On the declaration of War in 1914, as West Belfast MP Joe Devlin called for men to enlist in the British Army, Walsh says the Falls Road was covered in Union Jacks. The unionists don’t know what they lost, he argues, by opposing Home Rule. Around this same time Joe Devlin’s Hibernians from Belfast were used to smash up Sinn Féin meetings as far away as Munster. West Belfast was a very different place.

However, what was important to Britain in 1920 was not the new Northern Ireland, it was the whole island. Northern Ireland is a false front, he says, where the South had to be on good behaviour to attain it.

In 1921 Michael Collins arrived in Armagh and promised to smash Northern Ireland. As a result northern nationalists republicanised and an IRA HQ was set-up in St Mary’s Hall in Belfast with northern officers put on Collins’ payroll. The promised northern offensive was a mess when the southern IRA failed to show up, the Civil War began in the rest of the island, and Collins was soon dead. Catholic Belfast bore the brunt of unionist violence that followed, and while many of the IRA in the north still held Collins dear, others like Cahir Healy, who would become MP for Fermanagh and Tyrone and who had been a close associate of Collins, would never forgive him for raising Catholic hopes and in the end leaving them to the mercy of the Orange state.

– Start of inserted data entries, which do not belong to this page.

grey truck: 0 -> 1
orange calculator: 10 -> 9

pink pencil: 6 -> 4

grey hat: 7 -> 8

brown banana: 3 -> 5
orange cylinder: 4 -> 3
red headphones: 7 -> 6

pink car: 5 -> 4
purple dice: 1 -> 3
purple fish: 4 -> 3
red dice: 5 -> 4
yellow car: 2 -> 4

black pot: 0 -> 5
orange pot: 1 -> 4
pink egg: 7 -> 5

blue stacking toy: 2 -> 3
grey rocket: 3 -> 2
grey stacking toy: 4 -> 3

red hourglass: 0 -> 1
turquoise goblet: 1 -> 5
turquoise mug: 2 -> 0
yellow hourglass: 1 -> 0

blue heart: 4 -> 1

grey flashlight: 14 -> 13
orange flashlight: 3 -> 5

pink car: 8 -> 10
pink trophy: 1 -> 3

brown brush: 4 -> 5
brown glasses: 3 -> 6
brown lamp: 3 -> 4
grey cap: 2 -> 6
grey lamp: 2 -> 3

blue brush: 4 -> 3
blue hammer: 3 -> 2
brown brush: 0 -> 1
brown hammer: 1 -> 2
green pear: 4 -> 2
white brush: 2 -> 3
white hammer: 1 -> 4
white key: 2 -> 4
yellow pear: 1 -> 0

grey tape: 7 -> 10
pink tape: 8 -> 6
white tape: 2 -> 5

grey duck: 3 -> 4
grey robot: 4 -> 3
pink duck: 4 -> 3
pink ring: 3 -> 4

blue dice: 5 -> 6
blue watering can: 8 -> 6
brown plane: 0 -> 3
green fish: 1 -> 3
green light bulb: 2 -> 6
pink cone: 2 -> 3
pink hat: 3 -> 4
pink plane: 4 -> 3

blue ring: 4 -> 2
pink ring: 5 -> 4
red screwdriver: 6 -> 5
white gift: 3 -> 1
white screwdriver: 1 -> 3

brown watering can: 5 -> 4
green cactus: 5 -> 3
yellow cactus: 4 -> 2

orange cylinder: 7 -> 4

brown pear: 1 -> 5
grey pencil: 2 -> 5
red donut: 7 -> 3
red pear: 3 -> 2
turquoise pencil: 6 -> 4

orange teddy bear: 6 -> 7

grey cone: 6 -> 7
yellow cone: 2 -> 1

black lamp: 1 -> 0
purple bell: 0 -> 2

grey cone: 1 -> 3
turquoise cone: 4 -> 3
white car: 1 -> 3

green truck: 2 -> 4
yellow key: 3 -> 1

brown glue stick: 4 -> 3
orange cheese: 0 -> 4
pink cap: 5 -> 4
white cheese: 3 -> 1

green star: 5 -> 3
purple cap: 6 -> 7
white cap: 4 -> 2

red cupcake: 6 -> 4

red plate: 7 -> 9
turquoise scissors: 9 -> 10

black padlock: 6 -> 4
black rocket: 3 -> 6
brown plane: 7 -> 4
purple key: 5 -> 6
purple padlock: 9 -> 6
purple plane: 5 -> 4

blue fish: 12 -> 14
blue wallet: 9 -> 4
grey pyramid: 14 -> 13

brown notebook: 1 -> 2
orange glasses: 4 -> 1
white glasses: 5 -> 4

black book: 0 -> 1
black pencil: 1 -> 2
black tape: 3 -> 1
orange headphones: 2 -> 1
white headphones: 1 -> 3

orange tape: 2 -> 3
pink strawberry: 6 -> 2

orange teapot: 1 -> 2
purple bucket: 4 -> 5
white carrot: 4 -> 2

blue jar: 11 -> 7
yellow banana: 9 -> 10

Walsh argues that Catholics sought escape on several occasion over the following decades, first by looking to merge the Nationalist Party with Fianna Fáil (which was rejected by De Valera) and then with the British Labour Party (which Labour rejected). With eight policemen to every citizen of the North at one time – something which even Nazi Germany didn’t have – the state could cope with intermittent IRA campaigns, however, it could not cope with the Civil Rights campaign, bringing unwanted media attention to the Catholic plight in the North, eventually overheating and exploding in war in 1969.

Walsh says that Taoiseach Seán Lemass must take blame for setting off a chain of events that led to the conflict by involving himself in the North after De Valera had effectively ignored it, having stated that he would rather have partial independence that unity. Paradoxically he also blames British Labour for the opposite reason – they ignored the North when in office and did not try to reform it.

But by then it was too late. Nationalists had been bottled up for so long, but by now the Catholic genie was out. After being let down by Collins in 1921 and Taoiseach Jack Lynch in 1969 Catholics were no longer waiting for deliverance from the South. For the first time since the founding of the state Catholics were organised and looking after themselves.

This was a very interesting talk and discussion that followed, and considering it’s only a taster of his book, Pat Walsh’s Catastrophe should be well worth a read.